Brand: Before, utility managers were looking merely at nutrients as a point-source problem. They weren’t differentiating for whether nutrients were leaching in from the sediment or flowing in from a river or some other point-specific source. But the treatment method is completely different if you have nutrients coming from sediment. If you don’t want to just throw chemicals into reservoir and kill everything in sight, you have to know where the problem is coming from.
What are the primary applications of the system for drinking water utilities?
Brand: We designed it for treating raw water reservoirs or for measuring phosphate in those reservoirs. Sometimes algae problems occur seasonally or periodically, and managers often don’t know why at a given moment an algae bloom starts occurring. The sensor then can detect when nutrients are flowing into the reservoir. That gives managers a much better way to implement treatment strategies. If they know what water quality they are taking in, then they are better equipped to deal with it.

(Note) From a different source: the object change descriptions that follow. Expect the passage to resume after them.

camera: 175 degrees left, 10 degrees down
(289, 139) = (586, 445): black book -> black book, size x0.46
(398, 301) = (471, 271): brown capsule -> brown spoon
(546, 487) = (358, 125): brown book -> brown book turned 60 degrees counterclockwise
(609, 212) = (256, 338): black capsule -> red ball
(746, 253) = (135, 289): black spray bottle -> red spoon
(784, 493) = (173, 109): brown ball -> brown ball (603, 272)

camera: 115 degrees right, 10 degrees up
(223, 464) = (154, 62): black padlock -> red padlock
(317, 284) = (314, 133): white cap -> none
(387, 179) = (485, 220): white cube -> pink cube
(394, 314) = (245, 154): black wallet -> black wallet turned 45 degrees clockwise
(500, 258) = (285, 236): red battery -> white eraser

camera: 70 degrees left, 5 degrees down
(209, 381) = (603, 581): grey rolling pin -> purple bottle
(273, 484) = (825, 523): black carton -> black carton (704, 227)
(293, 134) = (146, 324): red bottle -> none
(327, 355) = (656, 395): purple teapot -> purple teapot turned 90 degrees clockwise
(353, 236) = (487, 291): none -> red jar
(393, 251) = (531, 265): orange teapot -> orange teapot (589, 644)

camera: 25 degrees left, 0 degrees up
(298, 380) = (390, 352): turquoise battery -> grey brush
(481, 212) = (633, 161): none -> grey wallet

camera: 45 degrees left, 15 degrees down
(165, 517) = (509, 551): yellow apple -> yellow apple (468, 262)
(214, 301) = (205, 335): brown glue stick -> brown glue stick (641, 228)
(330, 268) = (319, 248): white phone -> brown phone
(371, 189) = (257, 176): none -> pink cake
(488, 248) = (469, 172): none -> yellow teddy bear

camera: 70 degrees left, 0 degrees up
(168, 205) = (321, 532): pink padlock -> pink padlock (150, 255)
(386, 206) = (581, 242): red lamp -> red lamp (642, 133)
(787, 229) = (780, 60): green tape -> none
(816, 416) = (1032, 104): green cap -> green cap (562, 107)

How is the sensing system deployed?
Brand: The sensor is deployed on our legacy MPC-Buoy, the same one we use to control algae and monitor water quality. Customers can easily add on the phosphate sensor. The buoy is solar-powered, and the data is transmitted to the software where treatment strategies are determined. That makes it much easier to use the data than with a standalone system.
How can the system detect where phosphorus is coming from?
Brand: It can take samples and measurements from different depths. So it can be placed at a site where you expect an inflow of phosphorus. Then by comparing measurements from the bottom and the surface, you get a good indication of where the phosphorus is coming from. Today most water companies take phosphorus samples once a month. Even if they take them once a week, they are missing a great deal of data. If they get a release from an agricultural facility, for example, they can miss it and think the phosphorus is leaching from the sediment.
Would a reservoir typically have multiple buoys?
Brand: Depending on the size of the reservoir, we usually have several buoys deployed. Some just use ultrasound to control the algae, while others monitor water quality. Clients who also want to measure phosphorus can add that capability on buoys in locations where they expect phosphorus to enter the reservoir.
How does the device actually take the samples and measurements?
Brand: It takes a water sample and mixes it with a reagent. In the presence of phosphate a chemical reaction generates a color, the intensity of which is then measured to determine the concentration. There are blue and yellow methods. We chose the yellow method because it is more accurate and uses a higher-stability reagent.
How often are the samples taken?
Brand: Our clients can determine that, but we optimize the system for three samples per day; three times at different depths. The more samples they take, the sooner they have to visit the buoy and replace the reagent. At three samples per day, they would have to replace the reagent every three months. Before and after each reading the system calibrates itself.
What are the physical components of the technology?
Brand: There is a winch with a tube that can go to the different depths. There is a pump that draws the samples and a filter to exclude debris and heavy particulate matter from the samples. Then there is the sensor itself, a canister for the reagent and a canister for waste.
What happens to the data collected by the sensor?
Brand: Online software is accessible to us to provide the decision-making protocol for the algae treatment. It is also available to our clients with the option to forward it to their own PLC systems.
What other capabilities can the buoy-based technology provide?
Brand: It can act as a vertical profiler. So besides measuring phosphate, users can add other modules for water-quality parameters like chlorophyll a, phycocyanin (blue-green algae), pH, turbidity, dissolved oxygen and temperature, to provide a complete vertical profile of the water column.